Есть женщины в русских селеньях…
…В беде не сробеет – спасет:
Коня на скаку остановит,
В горящую избу войдет!
 
   Километров десять ехали по извилистому проселку, петлявшему с косогора на косогор, заросшему белоствольным березником. Ехать было легко. Кони еще не устали, ноги в седлах не затекли. Ветки берез, разделенных дорогой, не грозили распороть щеки или выколоть глаза. Нестеров чувствовал, что все его внутренние струны поют. В шуме молодой листвы ему порой слышался даже какой-то протяжный звон, мелодия которого была, правда, неуловима, как далекое эхо, наносимое порывами ветра. Состояние Нестерова можно было понять: он приближался к цели своего поиска.

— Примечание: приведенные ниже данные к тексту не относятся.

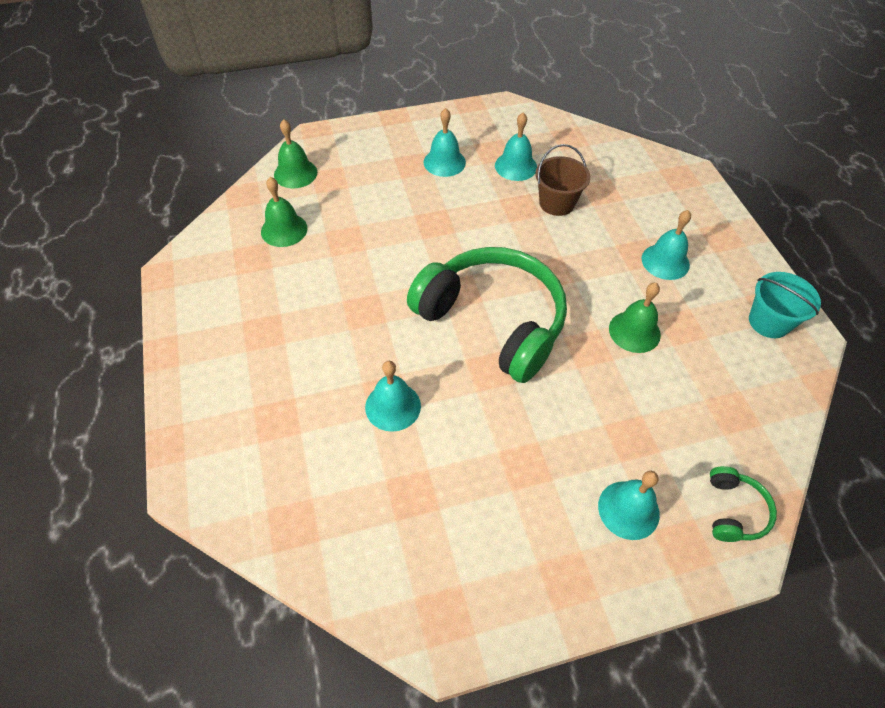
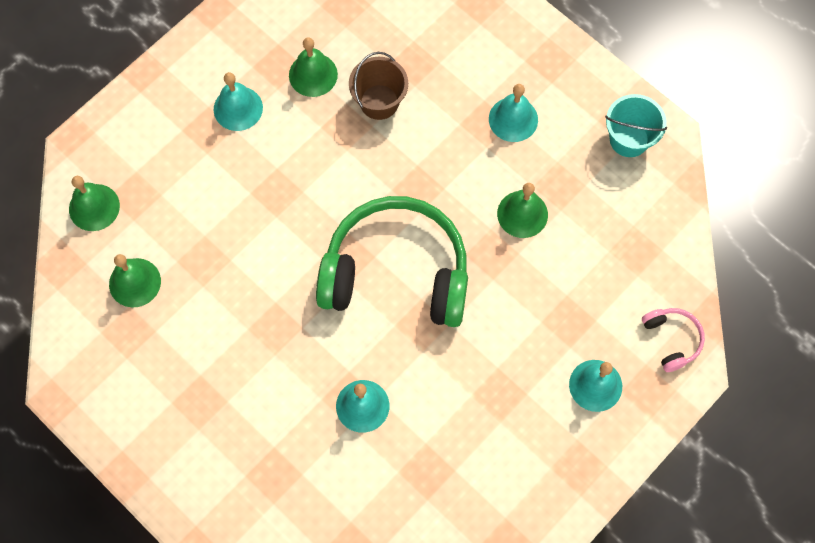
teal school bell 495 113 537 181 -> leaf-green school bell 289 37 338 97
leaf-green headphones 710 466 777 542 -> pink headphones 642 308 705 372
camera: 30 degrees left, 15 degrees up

   Вскоре, однако, дорога переменилась. Калинкина свернула с проселка на тропу, и тут произошло с ней чудо: она исчезла с его глаз, будто провалилась в бездну. Нестеров невольно натянул поводья узды, приостановил своего коня. Конь почуял неуверенность седока, ступил с тропы влево, потом вправо и остановился. «Зря я его сбиваю. Пусть себе идет по следу первого коня», – подумал Нестеров и опустил поводья. Конь понял, что от него хочет седок, и медленно зашагал вперед, вползая в густой пихтач, который скрыл и коня и самого Нестерова с головой. Пихтач был мягкий, шелковистый, и ветки, скользя по лицу, по рукам, по ногам Нестерова, не оставляли никаких царапин, заполняя лишь воздух, которым дышали и люди и кони, густым до щекота в ноздрях настоем смолы.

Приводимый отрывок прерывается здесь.